Todd Brown is a former defense-side lawyer (Wilmer Hale and Jones Day) now teaching law in Buffalo after a stint at Temple. Mr. Brown has written pretty extensively and astutely on deep flaws in asbestos bankruptcies (see my post here regarding his prior law review on section 524(g)). Mr. Brown has been guest blogging and commented here on Pointoflaw on two aspects of the 2d Circuit’s Chrysler opinion. As it pertains to tort claimants, Mr Brown said the following:
” Second, the panel addressed the various arguments that the Chrysler assets could not be sold free and clear of successor liability for various personal injury type claims.

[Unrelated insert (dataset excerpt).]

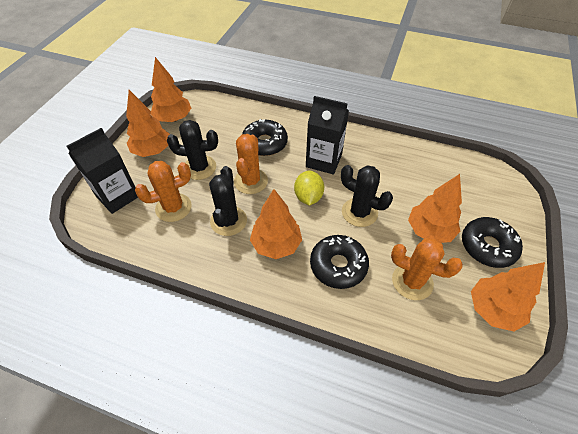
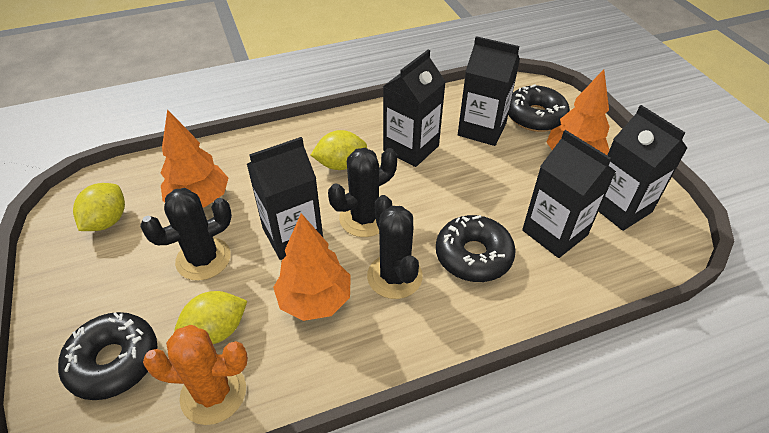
black carton: 2 -> 5
orange cactus: 3 -> 1
orange tree: 5 -> 3
yellow lemon: 1 -> 3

Here, the panel adopted a fairly broad reading of the “interests” that can be cleansed in a Section 363 sale, reasoning that this interpretation is more consistent with the purpose of this section and the priority scheme of the Bankruptcy Code.
The panel refused to weigh in on the question of whether a Section 363 sale can cleanse future claims (such as those that might arise from asbestos exposure). This not only makes sense in the abstract; it is the right approach for future claimants. As we have seen in the 524(g) context (which requires setting aside funds to pay current and future asbestos claims, among other things), future claimants’ interests are often sacrificed by those currently asserting asbestos claims against bankruptcy estates. Now that courts have started taking a harder line against these schemes, it is easy to see how the 363 sale approach might be viewed as a possible end-run around 524(g)’s limitations on front-loading recoveries. Until the “free and clear” sale’s applicability to future claimants is clarified, however, such an end-run remains, at best, extremely risky for most asbestos defendants.” (emphasis added).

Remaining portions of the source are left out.